15 março 2025

Um mártir (15)

 (Continuação daqui)



15. Promessa

Nunca conheci pessoalmente Miguel Macedo mas olhava para ele como uma referência e uma inspiração pelas semelhanças das nossas respectivas relações com a Justiça. Na realidade, eu penso que os meus próprios problemas com a justiça começaram num dia em que fiz um comentário televisivo que envolvia o Processo Vistos Gold, e de que ainda hoje existe um excerto na internet (cf. aqui).

Desde então, segui neste blogue o Processo Vistos Gold e fiz várias referências à sua pessoa, que era o mais mediático dos arguidos, embora o maior mártir tenha sido Manuel Jarmela Palos, o director do SEF que chegou a estar preso preventivamente cinco meses às ordens do juiz Carlos Alexandre e do DCIAP, na altura dirigido pelo magistrado Amadeu Guerra, e que, como Miguel Macedo, acabou absolvido de todos os crimes que lhe eram imputados (cf. aqui).

As semelhanças entre mim e Miguel Macedo, nas nossas respectivas relações com a Justiça, duraram até ao dia da sua morte, aos 65 anos, na passada sexta-feira, 13 de Março, vítima de um infarto do miocárdio.

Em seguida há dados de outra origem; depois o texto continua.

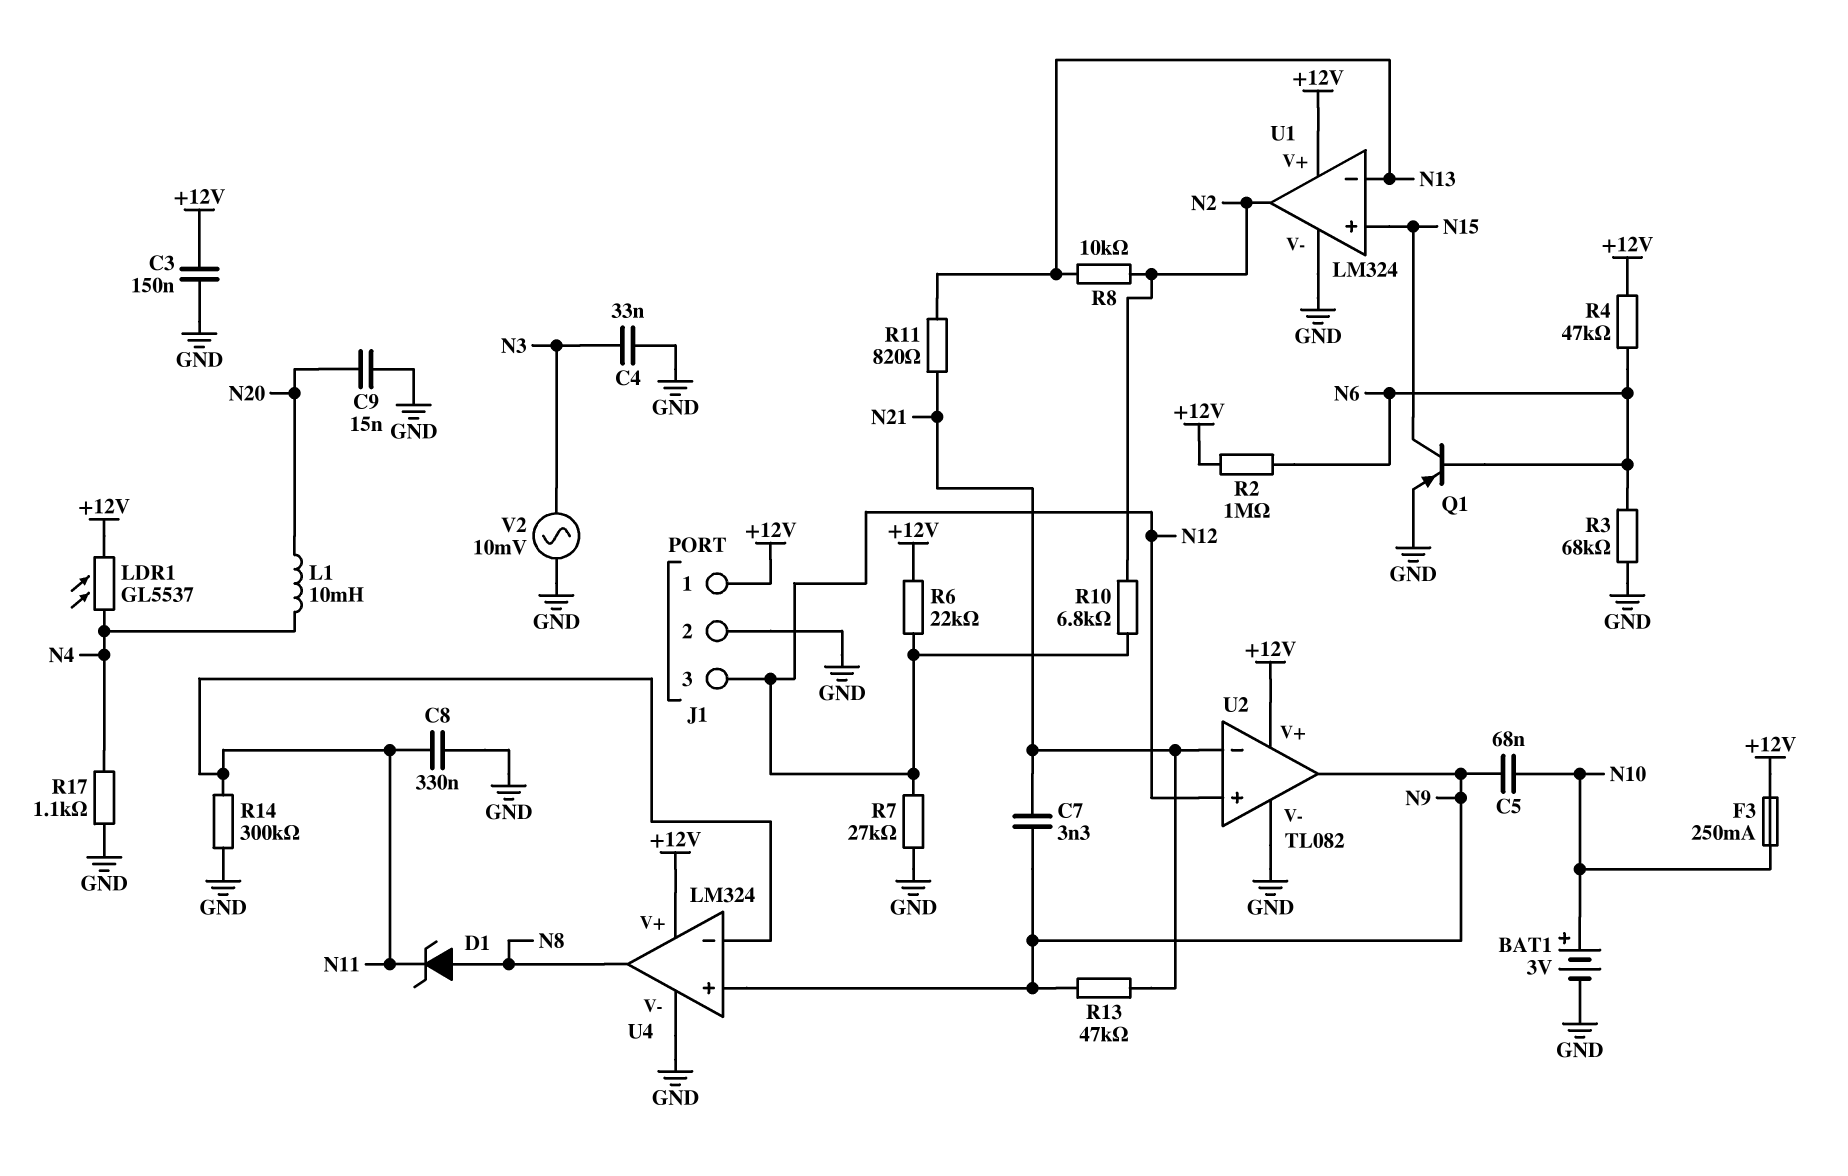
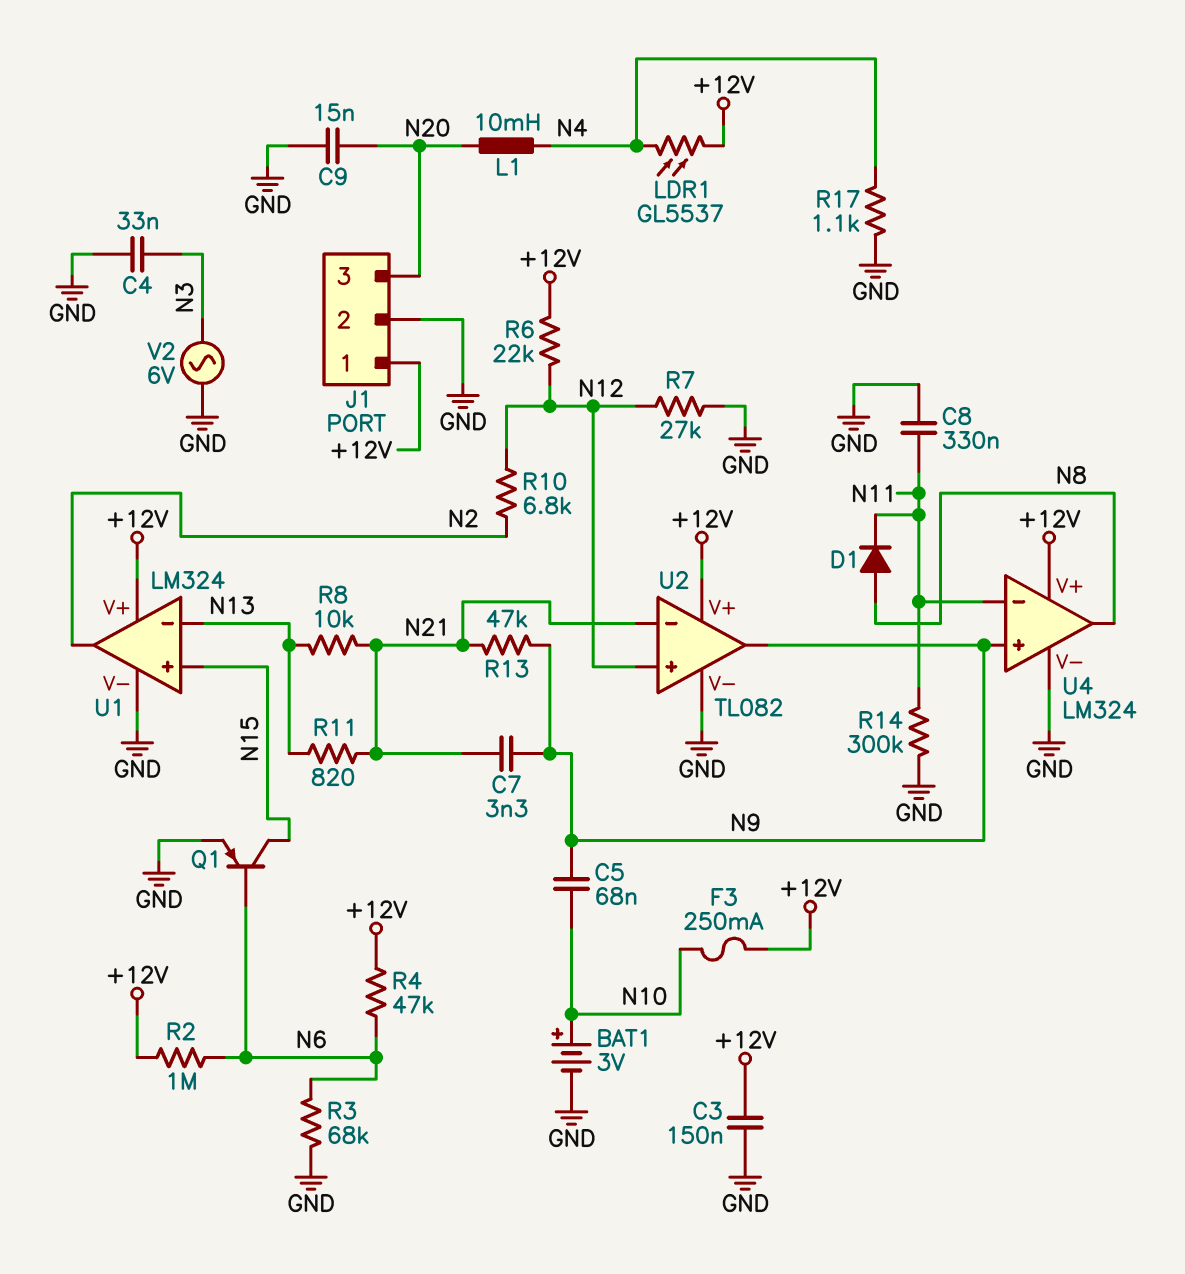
D1: zener (A N8, K N11) -> diode (A N8, K N11)
J1 pin 3: N12 -> N20
R8: 10k (N2, N13) -> 10k (N13, N21)
V2: AC 10mV (GND, N3) -> AC 6V (GND, N3)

Nesse mesmo dia 13 de Março, mas seis anos anos, em 2019, também aos 65 anos de idade, eu tinha acabado de ser internado na Casa de Saúde da Boavista, no Porto, para ser operado de urgência no dia seguinte, depois de ter sofrido também um infarto do miocárdio. As nossas sortes é que foram diferentes. Ele morreu. Eu apenas fiquei com uma cicatriz de 15 centímetros a dividir-me o peito ao meio.

O stress é um dos principais factores do infarto do miocárdio e, no meu caso, não existem dúvidas de que a batalha que eu então travava na Justiça foi determinante para aquilo que me aconteceu. O caso terá sido muito mais desgastante ainda para Miguel Macedo que, ao longo de cinco anos - tantos quantos durou o Processo Vistos Gold - viveu sob a expectativa de ir para à prisão, o que não era o meu caso.

Na tarde desse mesmo dia 13 de Março de 2019, a minha advogada, sem saber onde me encontrava, telefonou-me a dizer que se tinha realizado nessa manhã a "conferência" no Tribunal da Relação do Porto, onde se juntam juízes, magistrados do MP e advogados para decidir a questão, menos o principal interessado - o réu.

Agradeci a informação mas dei-lhe conta que estava deitado numa cama de hospital à espera de ser operado ao coração às nove da manhã do dia seguinte. O acórdão do TRP foi conhecido duas semanas depois (cf. aqui). Lembro-me da indignação e da impotência que então senti. Os dois lados do meu peito estavam então unidos por uma série de agrafes de metal. Foi como se tudo aquilo de repente tivesse rebentado e eu ficasse aberto ao meio.

Ainda esta quarta-feira, dois dias antes de conhecer a notícia da morte de Miguel Macedo, eu declarava a um pequeno grupo de pessoas familiares com a situação que nunca iria perdoar aquilo que me fizeram. Não há decisão judicial que seja alguma vez suficiente para repôr a justiça. É que, ao contrário de Miguel Macedo, que foi absolvido em primeira instância e a absolvição confirmada em segunda instância, eu fui condenado em primeira instância e a sentença agravada em segunda instância. Só um tribunal internacional me valeu (cf. aqui).

Acredito,  mas não posso assegurar, que nesse mundo ao qual Miguel Macedo hoje ascendeu, exista justiça divina. Mas para o caso de não existir, eu prometo-lhe que continuarei a bater-me para que esses criminosos que existem dentro do sistema de Justiça em Portugal - sejam eles magistrados do MP, juízes ou meros advogados - que, por incompetência ou por maldade (julgo que por maldade, em ambos os nossos casos), acusam ou condenam pessoas inocentes, acabem todos na prisão.

Não o conhecendo, é a única promessa que hoje lhe posso fazer. Eu não darei descanso a essas cavalgaduras.